Обязанности оказались тоже простыми. Ну, не стоит говорить о тренировках с самым разным оружием и без, да ещё в верховой езде (Гарав занимался этим особенно упорно) – кстати, в них никто не обязывал участвовать, но как–то само собой получалось, что даже самые ленивые (а Гарав ленивым не был) уделяли им не меньше шести часов в день. А так – вместе с Эйнором один–два раза в неделю отдежурить полсуток возле князя. И, в сущности, всё. (Нарак, кстати, не на троне оказался простым дядькой – опять–таки вариантом Фередира, только немолодым и значительно поумневшим.) Правда, ещё мальчишку часто приглашали петь – и, если отказывался, не обижались, но расстраивались… а расстраивать людей Гарав не хотел и отказываться перестал.

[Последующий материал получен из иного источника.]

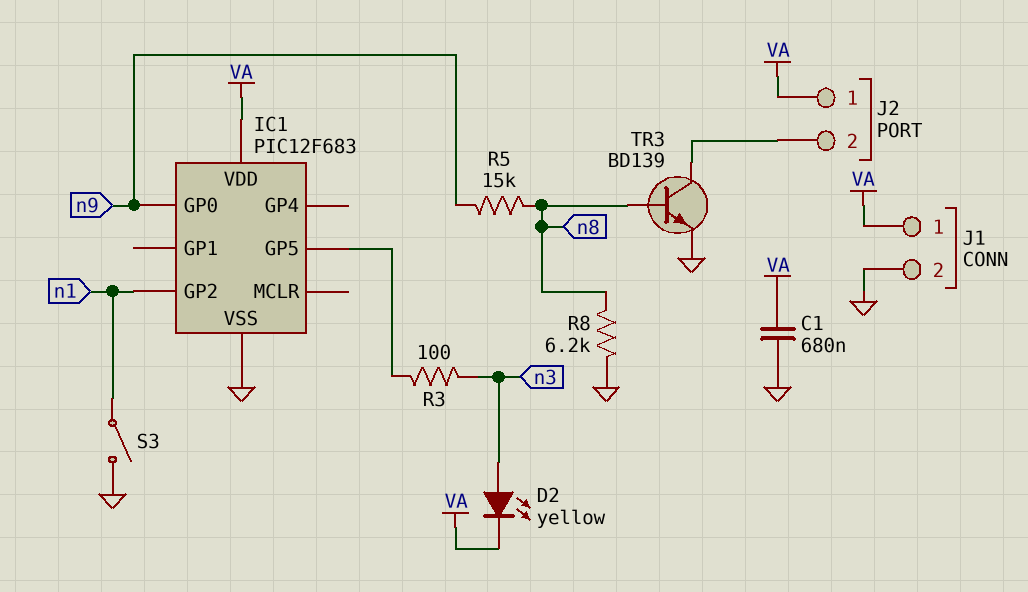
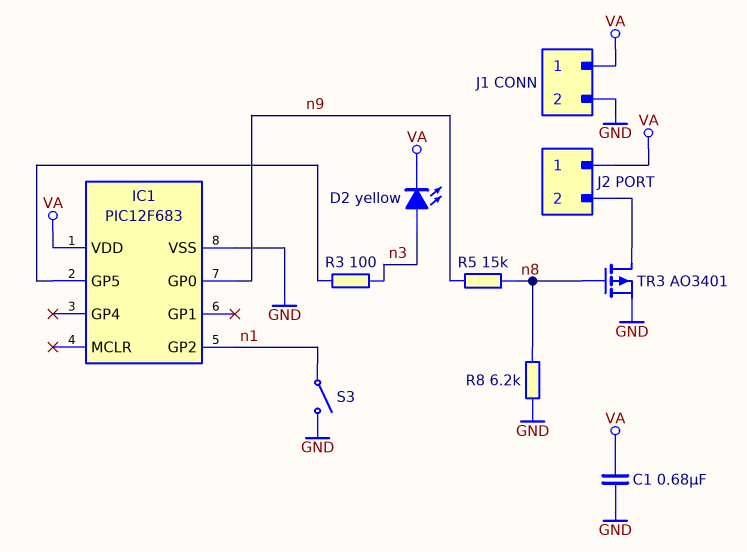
TR3: NPN BD139 (B n8, C J2/2, E GND) -> PMOS AO3401 (G n8, D J2/2, S GND)

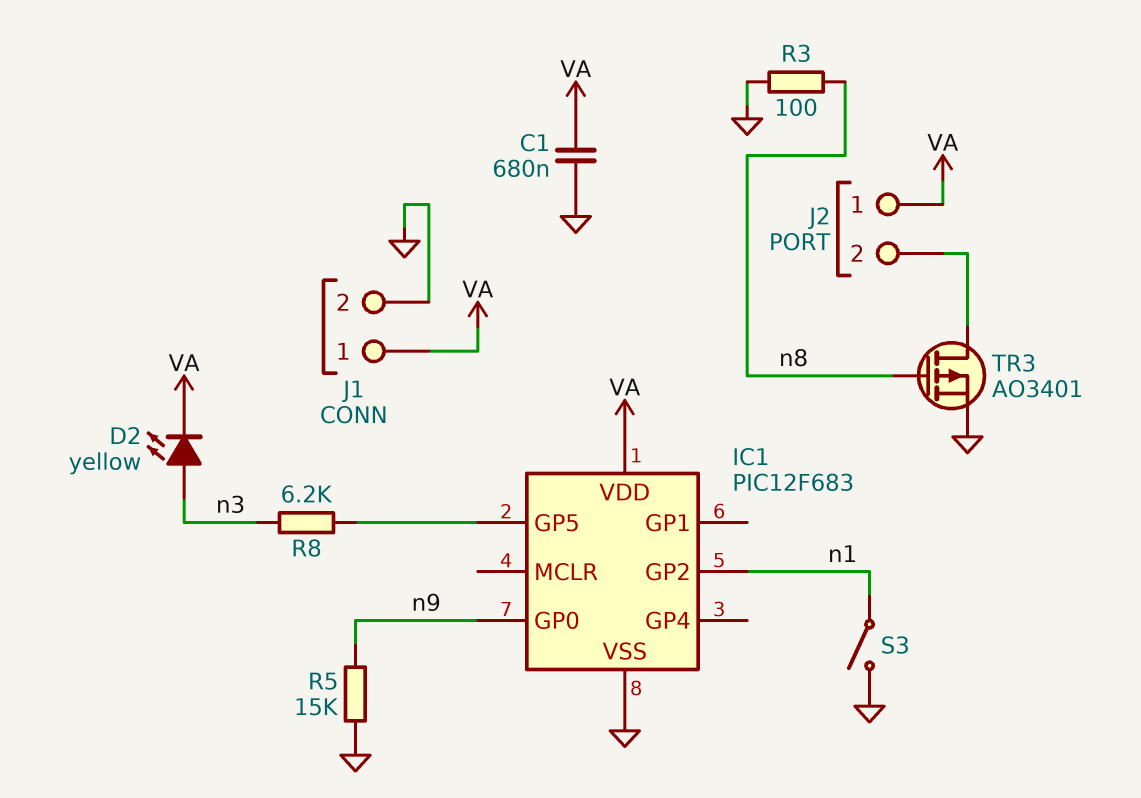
R3: 100 (IC1/GP5, n3) -> 100 (GND, n8)
R5: 15k (n8, n9) -> 15k (GND, n9)
R8: 6.2k (GND, n8) -> 6.2k (IC1/GP5, n3)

Кормил своих людей князь щедрейшим образом. Вообще–то есть полагалось четыре раза в сутки. Утром – через пару часов после рассвета – был завтрак, в полдень – второй завтрак, ещё часа через три–четые – обед, и уже вечером, к темноте ближе – ужин. Ну а готовить на кухнях внизу умели отлично, и в огромных количествах подавали по–разному приготовленное мясо, что вызывало у Гарава особенное одобрение. Как–то он, разохотившись, заказал себе, посильно объяснив и даже продемонстрировав, что это такое, пельмени, получил заказанное – и уже на следующий день «эльфийское блюдо» (неясно, кто вообще решил и сказал, что это блюдо эльфийское…) ел весь двор, а Нарак предложил Гараву жалование повара – в шутку. Шутки шутками, но двое ребят, как–то поевших в городе, давясь от смеха, рассказали, что в одной из таверн начали подавать блюдо под названием «Уши оруженосца», и там нет отбоя от желающих. Гарав пожалел об отсутствии тут лицензионных прав. Пельмени же в Трёхбашенной стали готовить нередко…

…Они с Фередиром сходили в Гильдию Строителей, где заказчика встретили весьма почтительно, а когда узнали, что за заказ предстоит – почтительность невообразимым образом переродилась в суховатую деловитость, которая понравилась Гараву куда больше. Он получил на руки расписку за оплату и пергамент, в котором указывалось, что не позднее девяноста дней с момента подписания договора в означенном месте будет стоять дом «по описанию», и в случае просрочек либо обоснованных жалоб клиента Гильдия платит кастар за каждый день сверх срока либо день устранения недостатков. Если честно, Гарав и сам не знал, что он будет делать с домом и зачем он вообще ему нужен. Но о сделанном и о тратах – громадных, что и говорить – не жалел.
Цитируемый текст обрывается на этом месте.